Лёха на ощупь нашел девушку, поднял её и повел к своим вагончикам. Довел до девичьего и сказал: – Иди. Завтра поговорим. Умойся и тихо ложись спать. Всё нормально. Не бойся. Я тут буду. Рядом.
Он позвал ещё с десяток своих ребят. Они час стояли возле вагончика с кирпичами, лежащими зачем-то стопкой слева от порога. Но никто не пришел. Кроме этих двоих остальные вернулись из совхоза с танцев далеко за полночь.

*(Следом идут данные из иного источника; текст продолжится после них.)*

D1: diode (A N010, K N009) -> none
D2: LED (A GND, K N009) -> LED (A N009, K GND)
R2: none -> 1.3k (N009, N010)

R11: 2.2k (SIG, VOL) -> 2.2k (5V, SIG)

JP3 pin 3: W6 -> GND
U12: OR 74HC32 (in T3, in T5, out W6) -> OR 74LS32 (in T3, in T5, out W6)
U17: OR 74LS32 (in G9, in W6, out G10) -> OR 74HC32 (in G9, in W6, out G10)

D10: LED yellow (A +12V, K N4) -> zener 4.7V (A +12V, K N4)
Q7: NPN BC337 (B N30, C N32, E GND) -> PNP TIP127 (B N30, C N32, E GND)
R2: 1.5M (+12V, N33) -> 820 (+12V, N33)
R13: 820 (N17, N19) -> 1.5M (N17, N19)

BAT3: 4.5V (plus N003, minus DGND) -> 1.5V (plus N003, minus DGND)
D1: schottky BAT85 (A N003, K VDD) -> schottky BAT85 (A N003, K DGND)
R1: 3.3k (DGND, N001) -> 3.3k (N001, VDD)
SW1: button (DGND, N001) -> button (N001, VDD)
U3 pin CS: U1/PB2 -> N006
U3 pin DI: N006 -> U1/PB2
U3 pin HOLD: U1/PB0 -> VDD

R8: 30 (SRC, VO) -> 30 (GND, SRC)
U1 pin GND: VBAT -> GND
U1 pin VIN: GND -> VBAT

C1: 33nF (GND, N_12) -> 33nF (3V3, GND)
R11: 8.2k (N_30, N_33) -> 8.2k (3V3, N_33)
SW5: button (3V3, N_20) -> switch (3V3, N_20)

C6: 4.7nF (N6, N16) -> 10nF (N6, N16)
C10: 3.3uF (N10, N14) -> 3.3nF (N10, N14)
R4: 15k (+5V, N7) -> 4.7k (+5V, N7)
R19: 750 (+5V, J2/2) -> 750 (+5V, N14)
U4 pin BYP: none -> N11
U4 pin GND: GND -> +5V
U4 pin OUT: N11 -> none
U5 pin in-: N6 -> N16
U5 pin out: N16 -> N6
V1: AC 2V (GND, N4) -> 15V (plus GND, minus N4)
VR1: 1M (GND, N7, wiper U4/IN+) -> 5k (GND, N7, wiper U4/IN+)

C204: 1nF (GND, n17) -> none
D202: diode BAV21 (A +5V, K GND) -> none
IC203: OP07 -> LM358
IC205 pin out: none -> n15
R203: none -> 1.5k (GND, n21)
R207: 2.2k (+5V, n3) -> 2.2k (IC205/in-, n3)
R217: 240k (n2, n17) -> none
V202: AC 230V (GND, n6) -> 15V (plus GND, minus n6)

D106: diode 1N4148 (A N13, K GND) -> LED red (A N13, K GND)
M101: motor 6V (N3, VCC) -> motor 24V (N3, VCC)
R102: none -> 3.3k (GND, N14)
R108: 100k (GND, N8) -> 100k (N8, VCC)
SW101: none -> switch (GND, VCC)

Разбираться было не с кем. Двое пострадавших доползли до своих шконок и уснули мгновенно после неожиданного приключения и поллитра чачи.
А вот утром начались разборки. Часов в семь маленькое окошко вагончика, где жили парни, задрожало от сильного стука. Но стекло выдержало.
– Генацвале, вай! Я твой мама имел, ткха! Ну, а не козёл если, давай, выходи шамором, да!
Лёха вышел один, но за ним в трусах и майках выпрыгнули из узкой двери ещё пятнадцать ребят. У кого-то вилки в руках, кто-то перочинные ножики взял с собой и раскрыл на улице. Остальные подобрали кирпичи вчерашние. Шофера тоже не с пустыми руками пришли. С монтировками в основном.
– Кто? – коротко спросил парень постарше с большими черными усами и синеватыми от бритья щеками и подбородком.
– А сам угадай, – подошел к нему вплотную Вадик Бекман, стокилограммовый кусок мышц. Борец вольник.
– Угадай – не угадай! Зачем игрушка играешь? – усатый выразительно постучал себя монтировкой по лодыжке.
– А что было-то? – подошел к Вадику Лёха.
– Наших мэгобари, ну это – друзьёв наших кто ночью бил? Дзалиан мцкенс!
– Обидно тебе, говоришь? – Лёха прошел мимо него в толпу. Человек двадцать пришло. – Чего-то я не вижу тут побитых. Сколько их было? Пять, десять?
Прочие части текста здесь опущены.